Tuesday, May 26, 2015

Do We Have The Right…

…To use another culture’s lexicon?

Can we use “Two Spirit” or “Hijra” when we are not part of their culture?
Dancing to Eagle Spirit Society
By Sandra Laframboise and Michael Anhorn

The two-spirited person is a native tradition that researchers have identified in some of the earliest discoveries of Native artifacts. Much evidence indicates that Native people, prior to colonization, believed in the existence of cross-gender roles, the male-female, the female-male, what we now call the two-spirited person.

In Native American culture, before the Europeans came to the America's, "two-spirit" referred to an ancient teaching. This type of cross-gender identity has been documented in over 155 tribes across Native North America (Roscoe 1988).
Just reading this it sound like “Two Spirit” refers to transgender people but it is hard to transfer ideas from one culture to another, there are so many subtle nuances that we may not understand.    
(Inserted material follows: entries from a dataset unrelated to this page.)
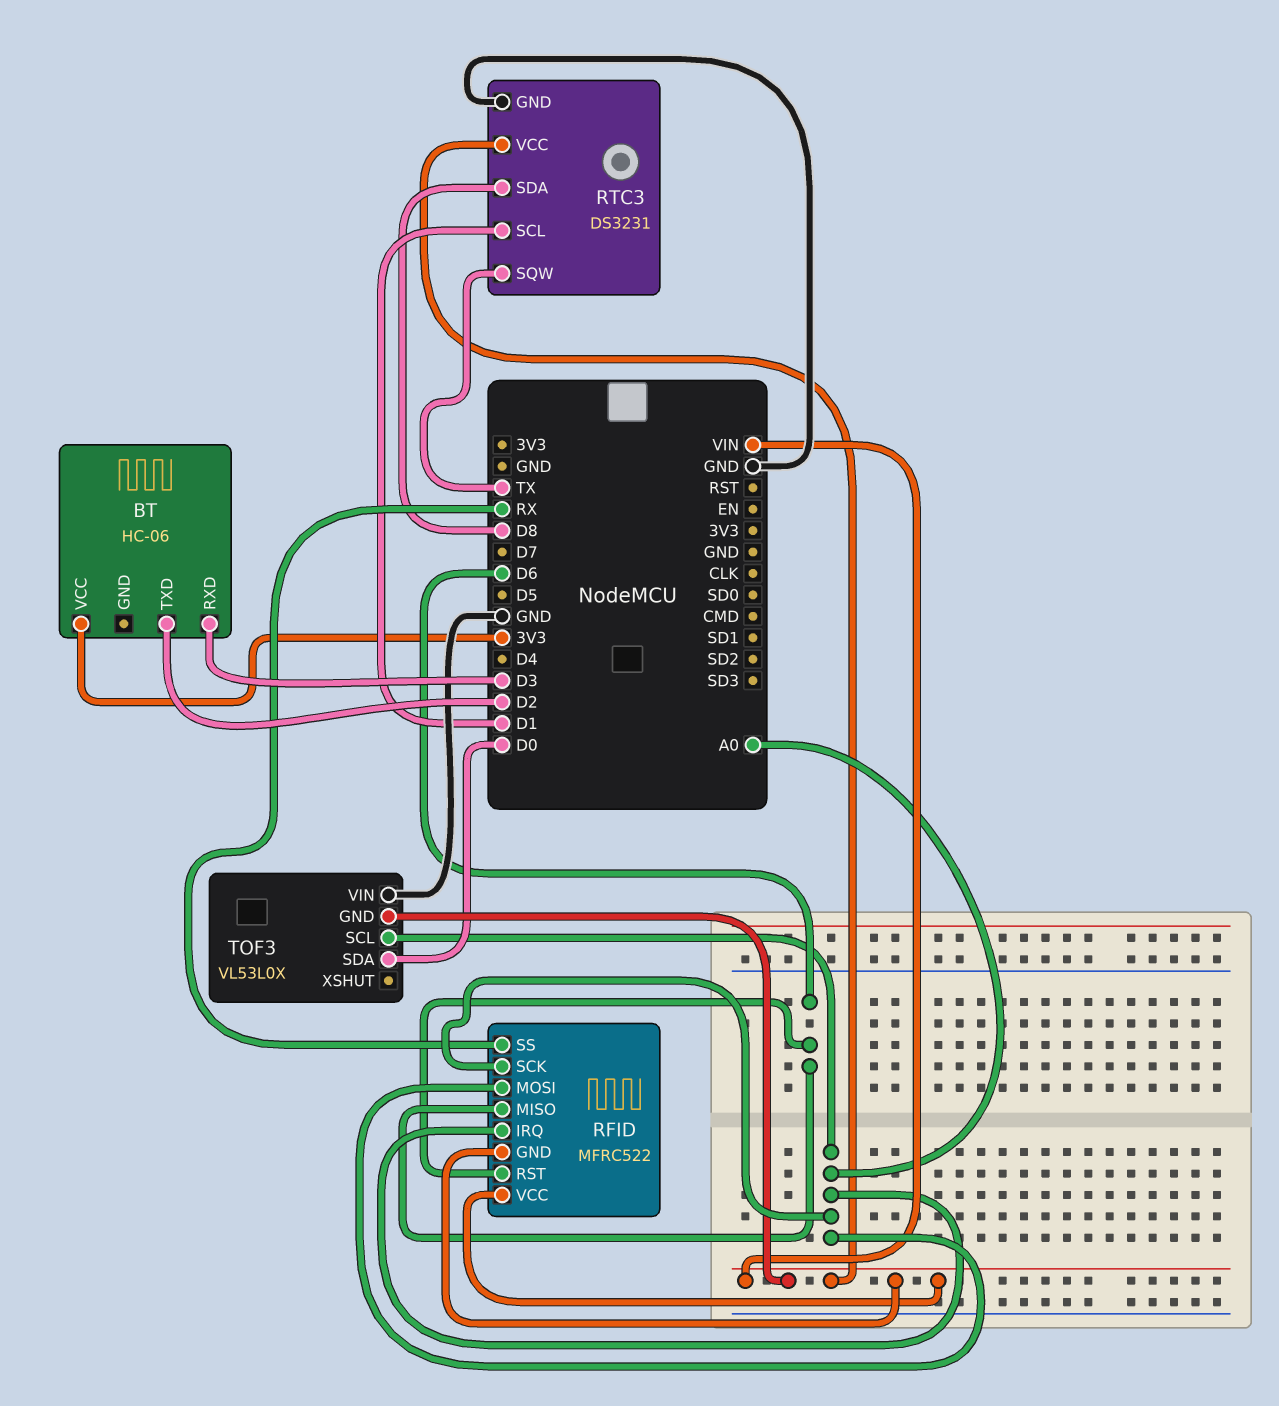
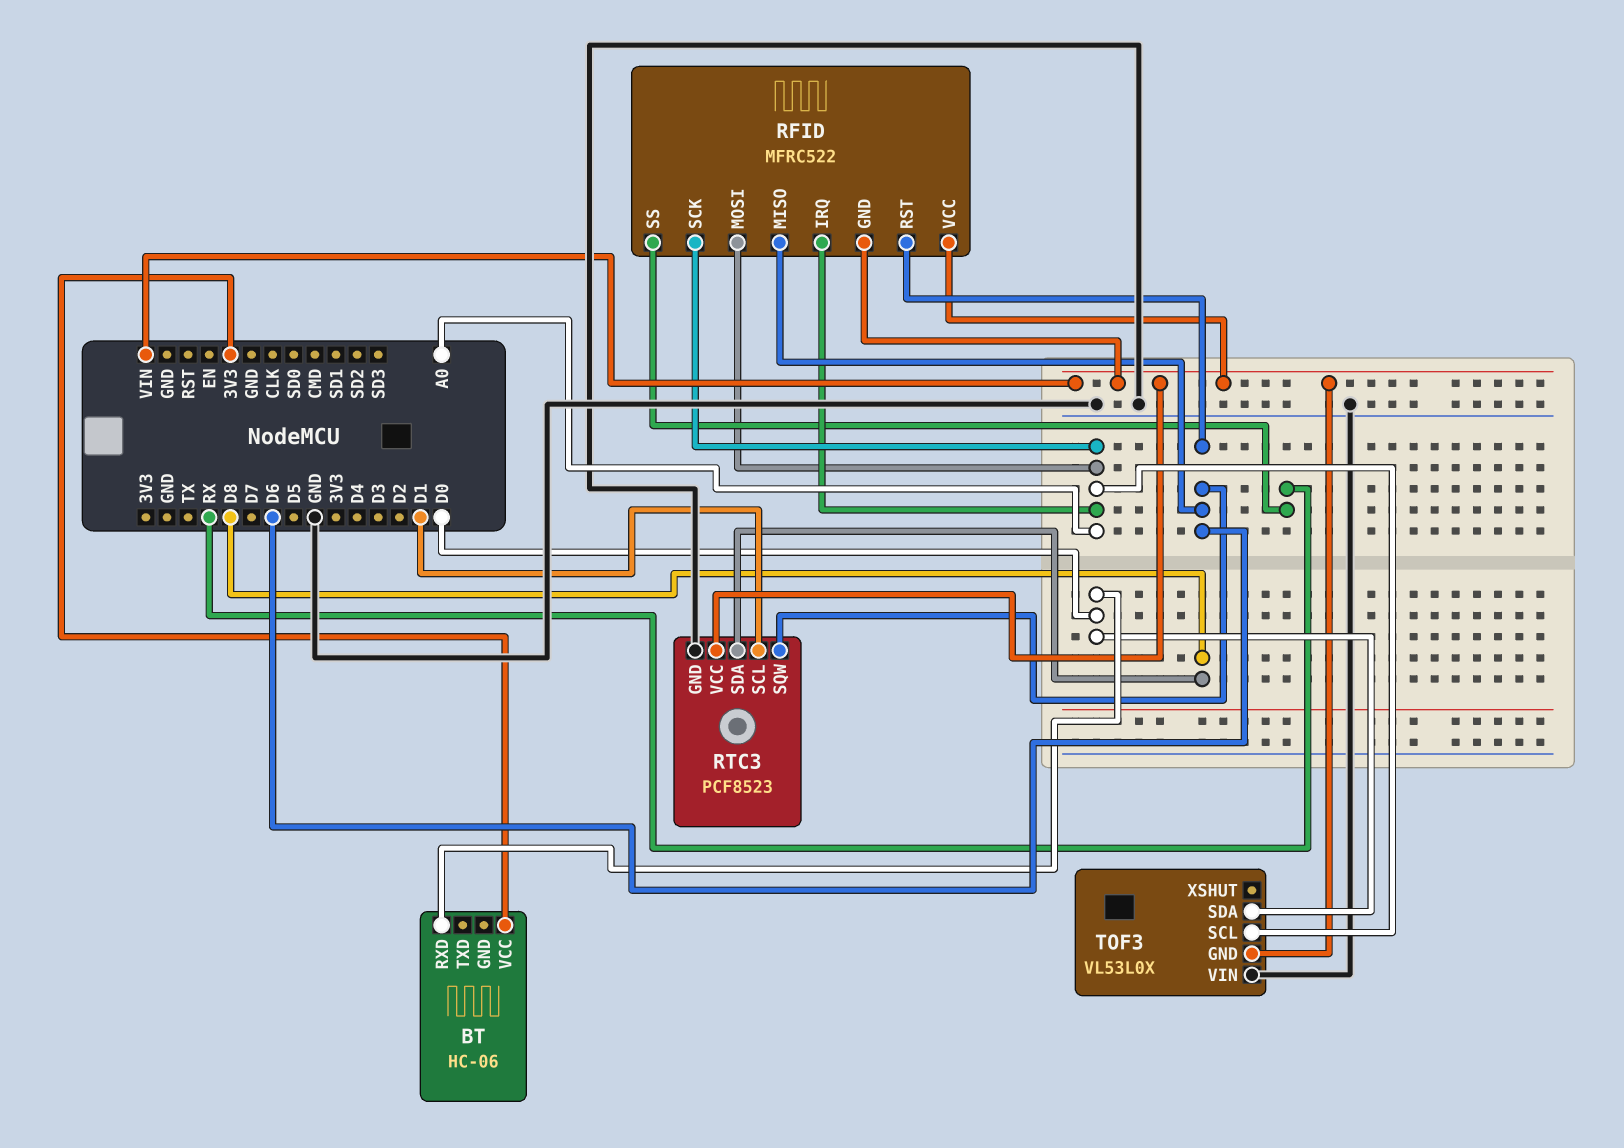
BT pin RXD: D3 -> D0
BT pin TXD: D2 -> none
RTC3: DS3231 -> PCF8523
RTC3 pin SQW: TX -> D6

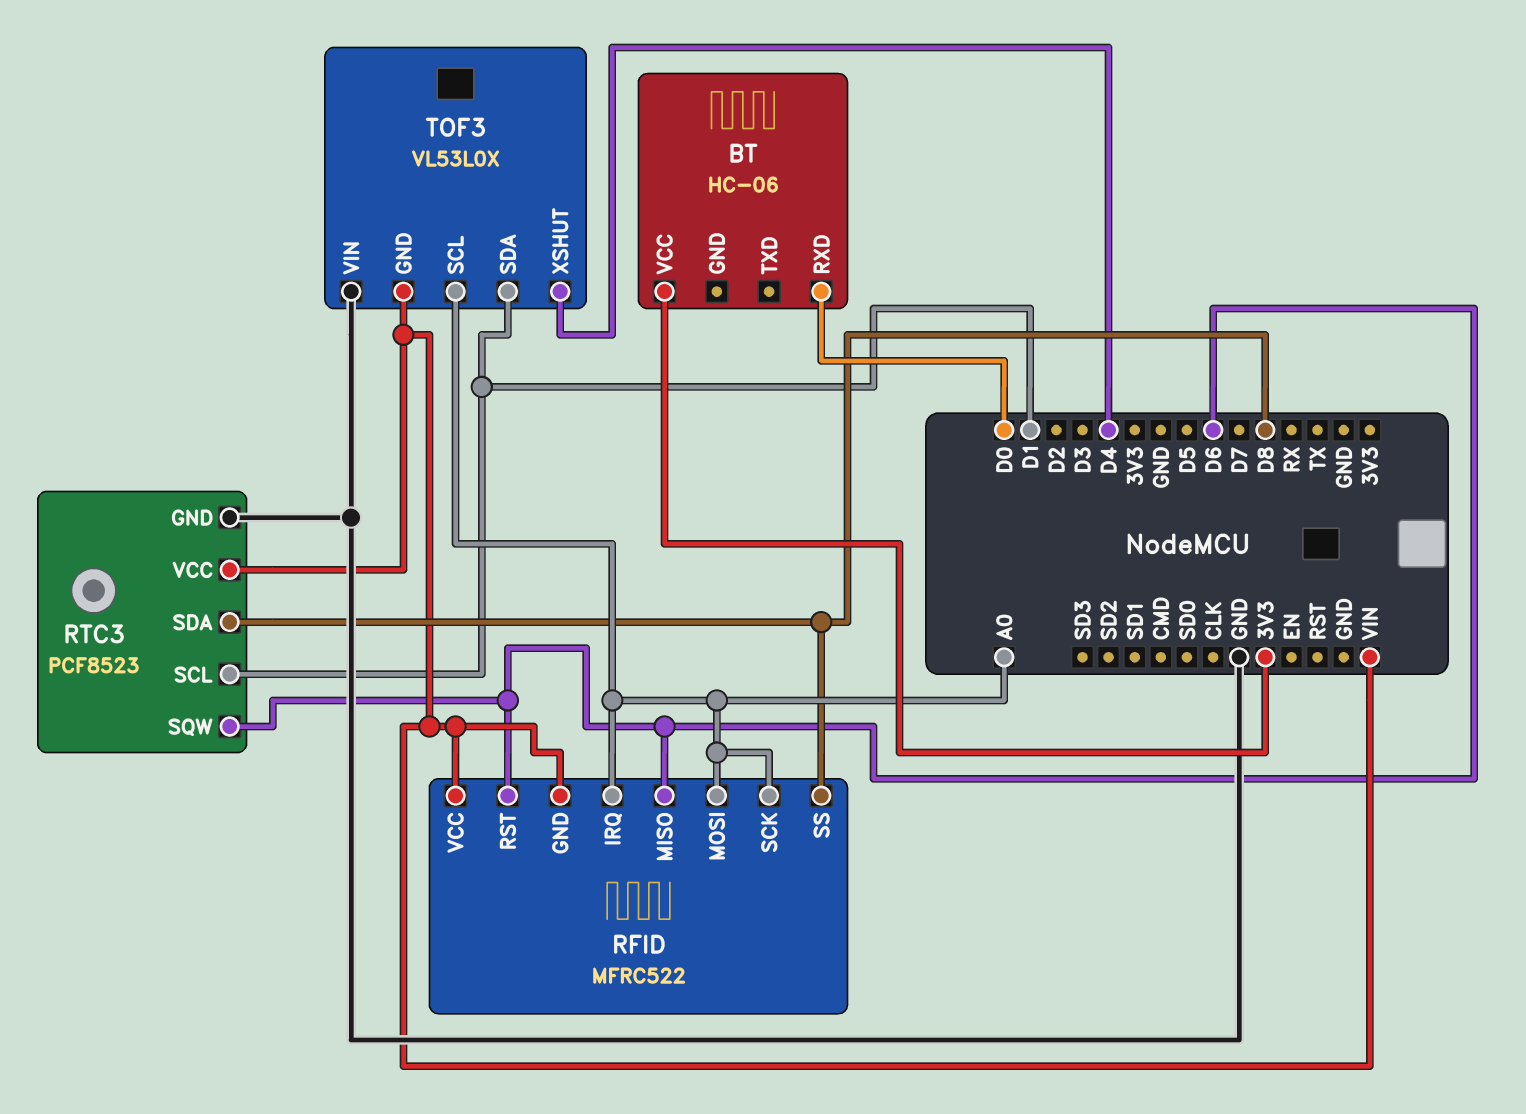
RFID pin SS: RX -> D8
TOF3 pin SDA: D0 -> D1
TOF3 pin XSHUT: none -> D4

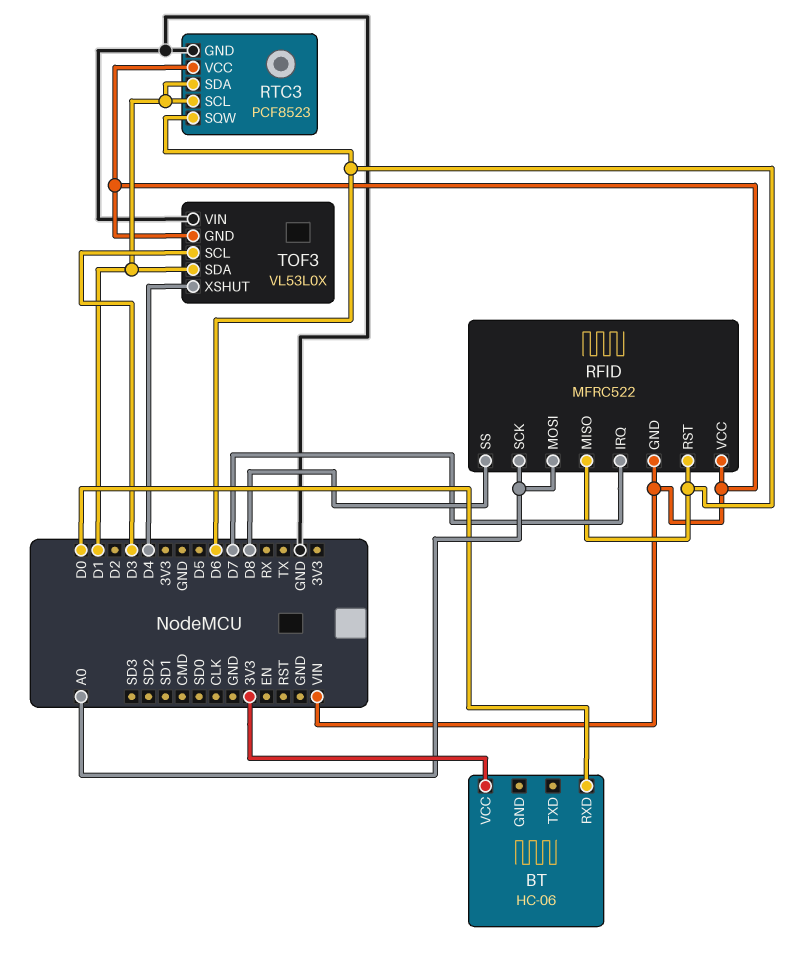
RFID pin IRQ: A0 -> D7
RTC3 pin SDA: D8 -> D1
TOF3 pin SCL: A0 -> D3

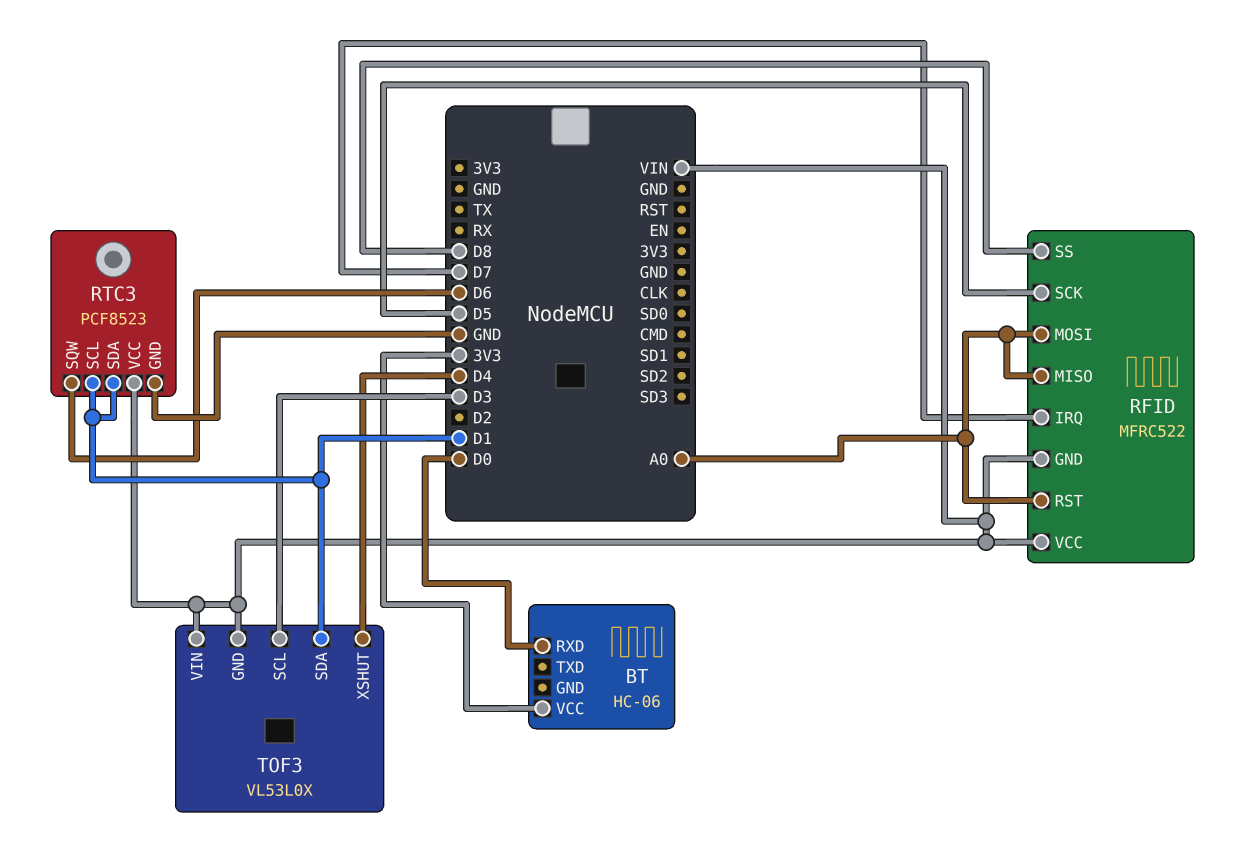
RFID pin MISO: D6 -> A0
RFID pin RST: D6 -> A0
RFID pin SCK: A0 -> D5
TOF3 pin VIN: GND -> VIN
On the website Ask A White Person they say in the article “Can white people use the term ‘Two Spirit’?“
As you see from these definitions, Two Spirit is very specific to native and indigenous people. White europeans committed one of the greatest ethnic cleansings in human history when they came to North America and killed as many of the people indigenous to this land as they could. The term Two Spirit cannot be disconnected from tribal life. Additionally, most tribes have their own specific word in their language for two spirit people. First nations people in North America have come together around this term for themselves.
So I say no, we should not use the “Two Spirit” to describe a trans person because we cannot embrace or even understand the entire meaning of the words.